Marathons and Cancers #3

Today I am grateful for the peace in silence and for cooler temperatures and needed precipitation.

After the WhistleStop Marathon, Darcy and I decided to continue marathoning. In 2006, we decided to keep it local and run the Twin Cities Marathon in October. Cancer decided to make another appearance too.

This time, it was my sister Mary Jo, diagnosed with breast cancer in August. By the time we ran Marathon #3, she was done with surgery and taking oral medication for treatment. The sense of security initially smashed with Zita's diagnosis was further smashed. Who would be next?

Somewhere in this time I also had an abnormal mammogram. It isn't entirely unusual to get called back for another look after a mammogram, but it hadn't happened to me before. I got the all-clear relief, and also continued motivation to stay healthy and active.

The Twin Cities Marathon was my fastest to that point, and still is. I trained hard and ran hard, cramping up and having to walk a full mile late in the marathon. Yet, it was still my fastest.  I was running for Mary Jo and Zita and being chased by my own fear of cancer.  I was running for many reasons, health and hope high on the list.

I felt some guilt that is hard to describe, but if you have two sisters with a BC diagnosis and you have been spared, it goes with the territory.

After running the Portland Marathon in October of 2007 and the Brookings Marathon in early May of 2008, I found out what it was like to be the one getting the cancer diagnosis. In late May, I was the one told I had BC. Darcy and I had already registered to run the Twin Cities Marathon again that fall. It became a casualty of cancer and chemo. We were grateful we had already run in Brookings, because we were trying to keep a string of at least one marathon a year going.
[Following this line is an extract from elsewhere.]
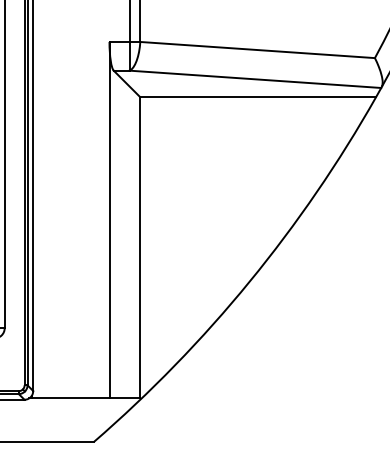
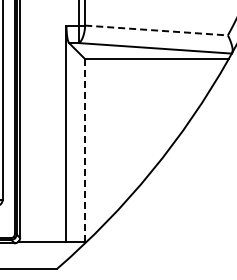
line: (257, 50) -> (156, 30), solid -> dashed
line: (140, 247) -> (85, 150), solid -> dashed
When we ran in the rain in Brookings, I had already had a breast MRI and was awaiting results. It seemed strange to be running with the possibility that there was cancer in my body. And the fear that accompanied awaiting the results had questions like "Will this be my last marathon?" going through my mind.

So instead of running Twin Cities that fall, I got used to no hair and a combination of chemo drugs and pre-meds that left me feeling really crummy on a few days, and mostly run-down and not myself on many other days. I continued to run when I felt up to it and it was a saving grace for sure. I also got time to consider what my final surgery option would be.

The plan to keep running factored into that decision and I chose bilateral mastectomies without reconstruction. Though not an easy decision at all, in simple terms it came down to this: I wanted the best chance to keep running and running comfortably.

Nothing would replace my God-given pair, so I might as well use the pairs I was left with--my arms and legs, my eyes, ears, lungs.

I was fortunate to return to running in early 2009. I recall my first flat-chested post-op run in mid-January with my sister Ruth on the Las Vegas Strip. My sisters and I had gathered there to celebrate our sister Ann's 50th birthday.  Then Darcy and I set our sights on a special fall marathon.